The team chemistry is so good that it is some of the players favorite thing about being on the team.
“My favorite thing about the team is the camaraderie. We all have the same kind of mindset and we all are on the same mission. It’s cool to be on a team with a group of guys who are motivated and all want to do something together,” co-captain Sky Rahill said, a BHS junior.
“Baseball gave me work ethic. It taught me a bunch of leadership skills, and has shaped me to be competitive and passionate about something. My goal as a captain is to bring the guys together, steer the ship, unify them, and to get the boys hyped up,” Rahill said.
Chris Richard, the coach for the Essex Hornets varsity team, and a BHS graduate, credits his high school coaches, Jim Billings and Wayne Courcy, with teaching him many life lessons that he passes on today.
“My goal for the season is simple. Be successful and have fun. Of course our win loss record is important but there’s more to it then just winning games. I want to teach the game to our players,” Richard said in an interview via email.
“If we face BHS in the playoffs our game plan would be to come ready to play. Coach Girouard has a very good group of young men wanting to win,” Richard wrote.
The Seahorses are poised to finish strong. Their challenge is keeping energized and unified.

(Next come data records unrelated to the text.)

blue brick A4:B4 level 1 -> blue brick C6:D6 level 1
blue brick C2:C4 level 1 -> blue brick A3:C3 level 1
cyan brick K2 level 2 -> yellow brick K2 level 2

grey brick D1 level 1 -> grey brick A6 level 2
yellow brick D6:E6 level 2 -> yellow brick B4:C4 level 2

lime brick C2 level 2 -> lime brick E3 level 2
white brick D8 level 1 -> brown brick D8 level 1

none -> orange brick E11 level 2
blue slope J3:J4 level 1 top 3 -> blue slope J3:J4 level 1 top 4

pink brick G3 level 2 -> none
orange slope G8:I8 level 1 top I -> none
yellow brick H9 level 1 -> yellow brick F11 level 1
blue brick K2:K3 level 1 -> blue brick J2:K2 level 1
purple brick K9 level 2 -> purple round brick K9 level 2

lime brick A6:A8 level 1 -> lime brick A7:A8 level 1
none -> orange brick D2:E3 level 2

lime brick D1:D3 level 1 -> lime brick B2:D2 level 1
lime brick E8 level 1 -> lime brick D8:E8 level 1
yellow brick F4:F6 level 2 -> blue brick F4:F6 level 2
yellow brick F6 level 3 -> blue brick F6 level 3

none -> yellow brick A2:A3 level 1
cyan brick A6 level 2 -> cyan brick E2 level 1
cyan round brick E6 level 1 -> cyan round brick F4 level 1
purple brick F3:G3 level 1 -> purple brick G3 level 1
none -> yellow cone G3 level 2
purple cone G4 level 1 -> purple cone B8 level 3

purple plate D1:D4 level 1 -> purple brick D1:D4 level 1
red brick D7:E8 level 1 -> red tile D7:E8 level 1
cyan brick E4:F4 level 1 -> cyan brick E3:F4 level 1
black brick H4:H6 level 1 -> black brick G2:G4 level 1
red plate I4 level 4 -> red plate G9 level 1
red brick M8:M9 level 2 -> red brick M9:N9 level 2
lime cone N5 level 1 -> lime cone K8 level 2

“Our challenge this season is staying focused. Coming into games with a good emphasis on how we need to play and not becoming cocky,” junior Eli Pine said.
Girouard, now in his 18th year as baseball coach and math teacher at BHS, was captured by the game when he was a seven year old boy, playing with his family in the backyard of his house up in the Northeast Kingdom.
“There are some sports that are limiting depending on your size and your speed. In baseball there is literally a position for everybody, regardless of your genetic makeup. That is what makes baseball such a great sport,” Girouard said.
UPDATE: The Seahorses went on to defeat South Burlington, 2-0, in the first round of the playoffs.